Now that the Graduate Student and Teaching Fellow Union appears to have failed to have forced action on any of its demands despite a four-day strike, the post-mortems will be debated over coffee in Lehman Hall and tea in University Hall, and comparisons will be made with last year's healthier version of the Union.
An immediate difference was in Union tactics. Last year's Union work stoppages were preceeded by weeks of intensive organizing and proselytizing. This Spring's incarnation of the organization roared in from out of nowhere and called an open-ended strike, leaving its doubtful graduate student colleagues and most undergraduates in the lurch.
The confrontation tactic itself, in addition to the dearth of organizing to implement it, also undermined the Union's position. Last year's actions were one-shot affairs: undergraduates found it much easier to stay away from class for one day instead of joining in a boycott which conceivably could have lasted for weeks. As a consequence, many probably declined to commit themselves to this year's action in any way.

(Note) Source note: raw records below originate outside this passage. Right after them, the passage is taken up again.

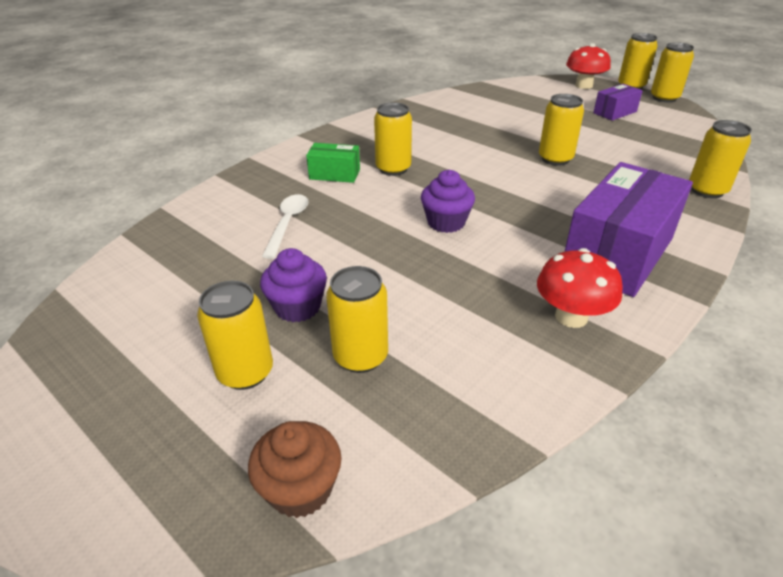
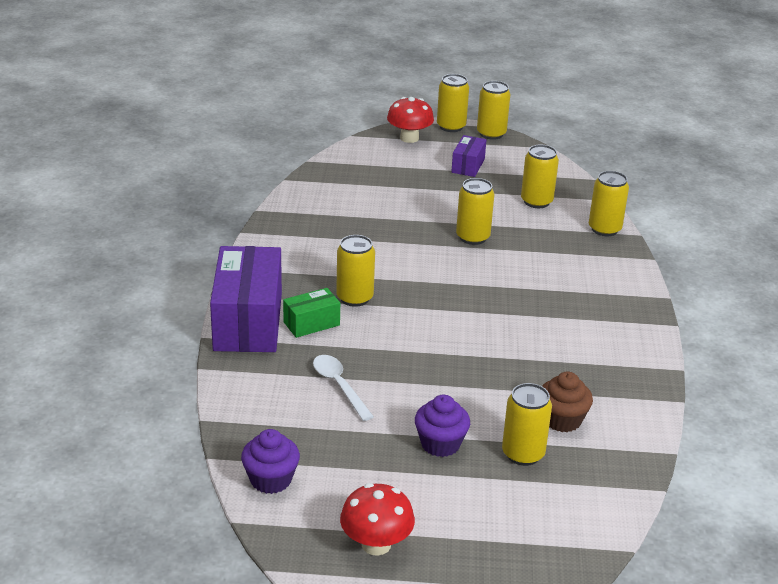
camera: 40 degrees left, 5 degrees down
(245, 372) = (467, 499): yellow can -> yellow can (536, 201)
(300, 489) = (581, 535): brown cupcake -> brown cupcake (562, 420)
(446, 222) = (458, 332): purple cupcake -> purple cupcake (271, 480)
(571, 316) = (613, 368): red mushroom -> red mushroom (376, 544)
(617, 254) = (596, 309): purple box -> purple box (248, 322)

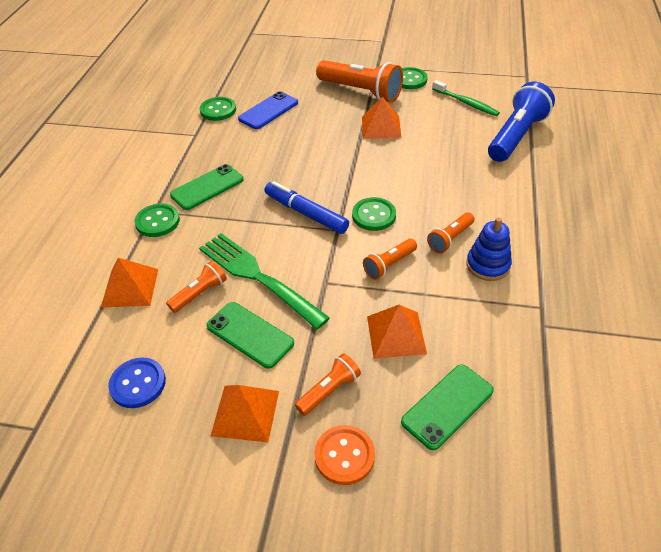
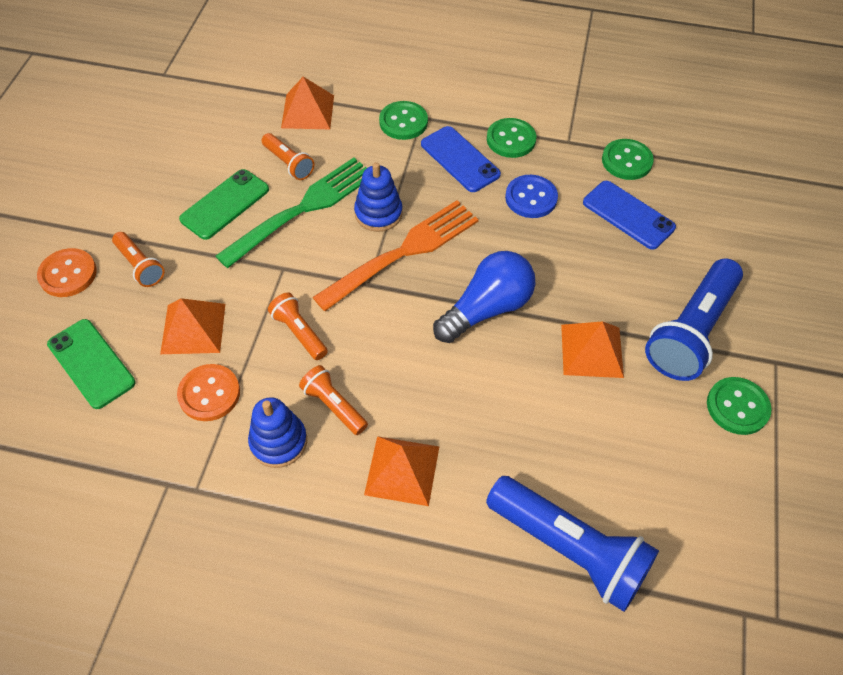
camera: 90 degrees right, 10 degrees up
(138, 384) = (189, 129): blue button -> blue button (531, 198)
(207, 187) = (460, 159): green phone -> blue phone
(245, 413) = (136, 203): orange pyramid -> orange pyramid (402, 470)
(264, 229) = (378, 213): none -> blue stacking toy
(306, 213) = (402, 253): blue marker -> orange fork
(354, 170) = (487, 309): none -> blue light bulb
(361, 92) = (691, 332): orange flashlight -> blue flashlight
(374, 215) = (390, 324): green button -> green button (511, 139)
(458, 312) = (209, 394): none -> orange button
(466, 103) = (669, 486): green toothbrush -> none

But tactics alone cannot explain why hordes of undergraduates crossed Union picket lines. Events beyond the Union's power also helped sap the organization's effort. Even if the organization had waged an exemplary educational campaign geared to a limited work stoppage, last Spring's success could not have been matched.
The 1972 Union drive was conducted in a politically charged atmosphere in which several highly charged issues were vying for prominence. The Gulf Oil stock dispute and opposition to the bombing escalation in Indochina sparked a mood of general unrest which nicely complemented the Union's efforts--especially because the Union leadership aligned itself with the other efforts.

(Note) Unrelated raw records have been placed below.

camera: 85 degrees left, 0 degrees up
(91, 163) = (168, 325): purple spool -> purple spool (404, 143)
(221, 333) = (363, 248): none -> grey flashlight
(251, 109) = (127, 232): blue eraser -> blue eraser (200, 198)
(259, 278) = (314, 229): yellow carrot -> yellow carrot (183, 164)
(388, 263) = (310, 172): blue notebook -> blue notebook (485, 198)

Activist students had a joyous time cramming all the Spring's demands on placards and posters. Students initially attracted to one of the issues naturally were sympathetic to the others, and a new popular front coalesced briefly which heightened interest in all of its elements.

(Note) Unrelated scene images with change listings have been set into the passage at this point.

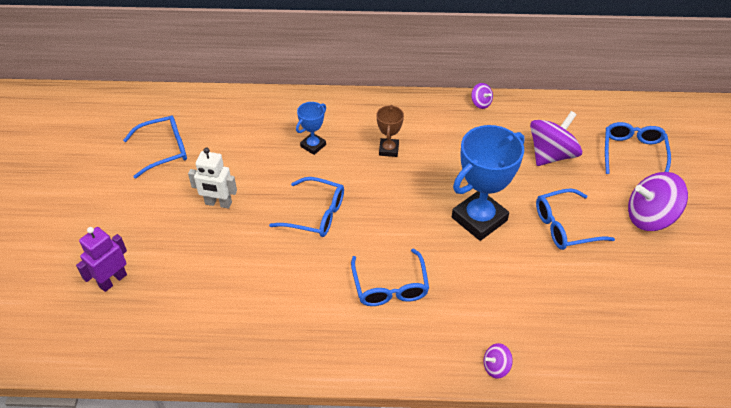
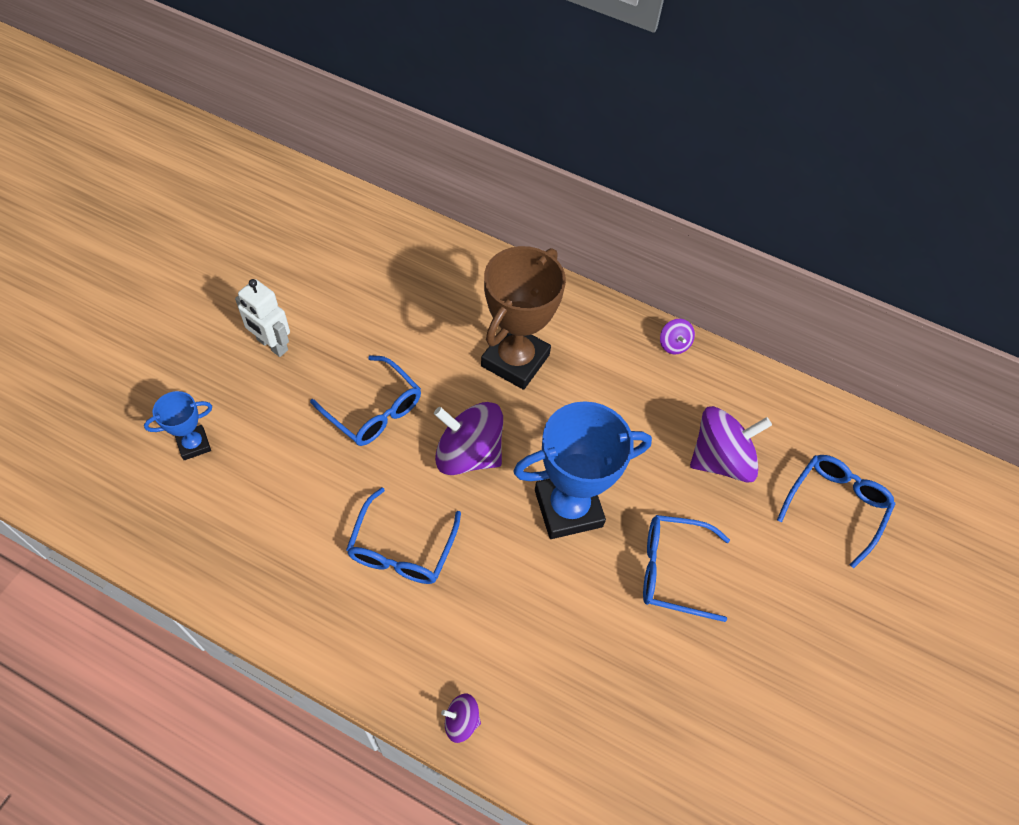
camera: 20 degrees right, 10 degrees up
(113, 280) = (101, 392): purple robot -> none
(164, 150) = (254, 248): blue glasses -> none
(313, 145) = (427, 315): blue trophy -> blue trophy (194, 444)
(389, 149) = (515, 360): brown trophy -> brown trophy, size x1.99
(650, 217) = (797, 610): purple spinning top -> purple spinning top (468, 454)

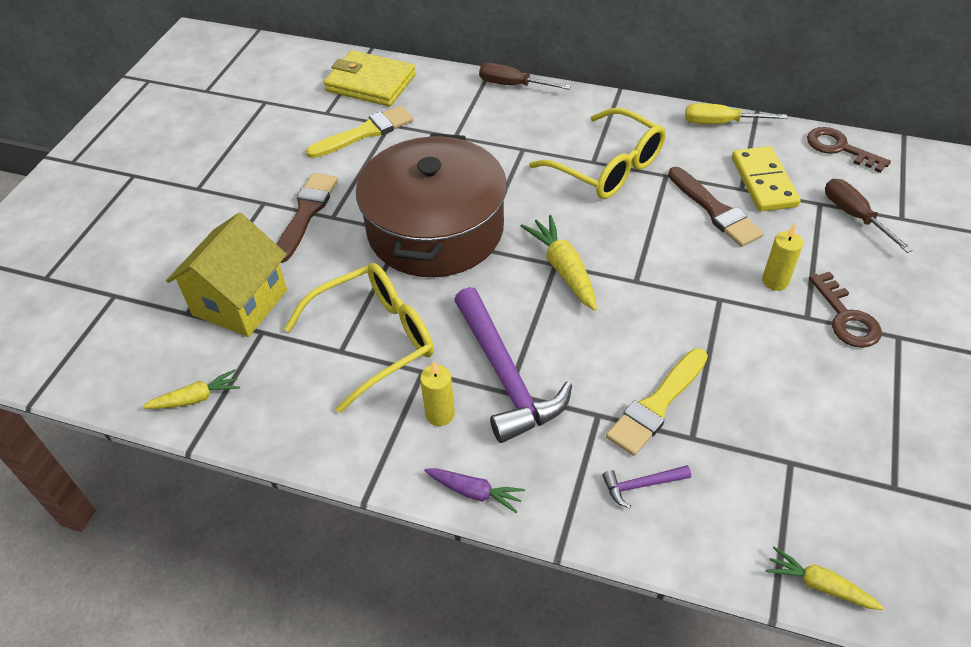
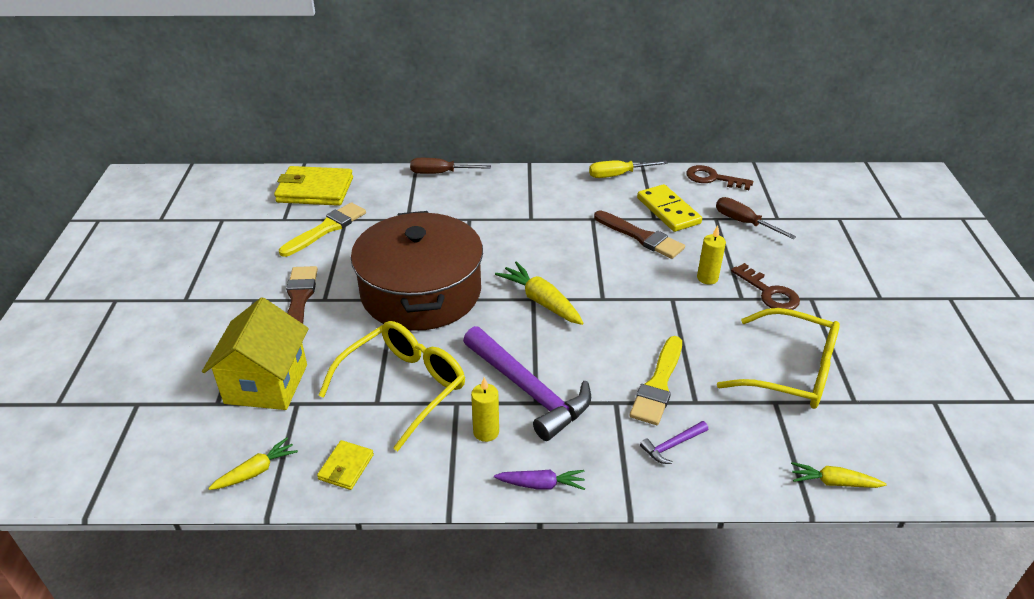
camera: 20 degrees left, 10 degrees down
(283, 417) = (346, 467): none -> yellow wallet
(608, 168) = (545, 221): yellow glasses -> yellow glasses (791, 372)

ON A MORE MUNDANE level, a shift in the Administration's batting order also sapped Union strength. R. Victor Jones, former lead-off man as dean of the GSAS, had helped fuel the initial burst of Union activity last year after an inept performance before a crowd of graduate students.
Jones has since been replaced by Edward T. Wilcox, who is almost his exact opposite. Wilcox, for example, appeared at the Union's first meeting this year, skillfully fielded questions from a hostile audience, and then calmly retired to the rear. By not permitting himself to become an issue in the dispute, Wilcox deprived the Union of one of last year's drawing cards.
John T. Dunlop, the Administration's clean-up batter last year, has been sent up to the big leagues. His pinch-hitter, Franklin L. Ford, denied the Union even minimal gains. Dunlop, a master at the art of unseeming accommodation, this year probably would have made at least minor concessions to the Union. But the intransigent Ford, with his senseless references to 'spring rituals,' has refused to toss even the smallest bone to the Union. Although the strike hardly made such concessions necessary, they would seemingly have cost him nothing and helped to defuse the possibility that the Union may make desperate moves in the future, such as withholding grades.
These factors, however, significant as they are, probably cannot totally account for the markedly different response this time around to the activist quest for support. Students crossing picket lines in droves this year displayed an exasperation with politics probably not seen in large scale around here since the middle sixties. There was a certain impatience, an irritation with activism of any persuasion, a dogged determination to submerge the larger issues to the imperative minutiae of Chem 20 or Ec 10.
We are told Harvard is becoming professionalized, and the law and medical school candidates seemed to prove it last week. No doubt this new attitude of overpowering seriousness can be traced to a still tight job market and the smothering, sluggish prospect of four more years of Nixon politics, but it is frightening nonetheless. One hopes it is a temporary aberration.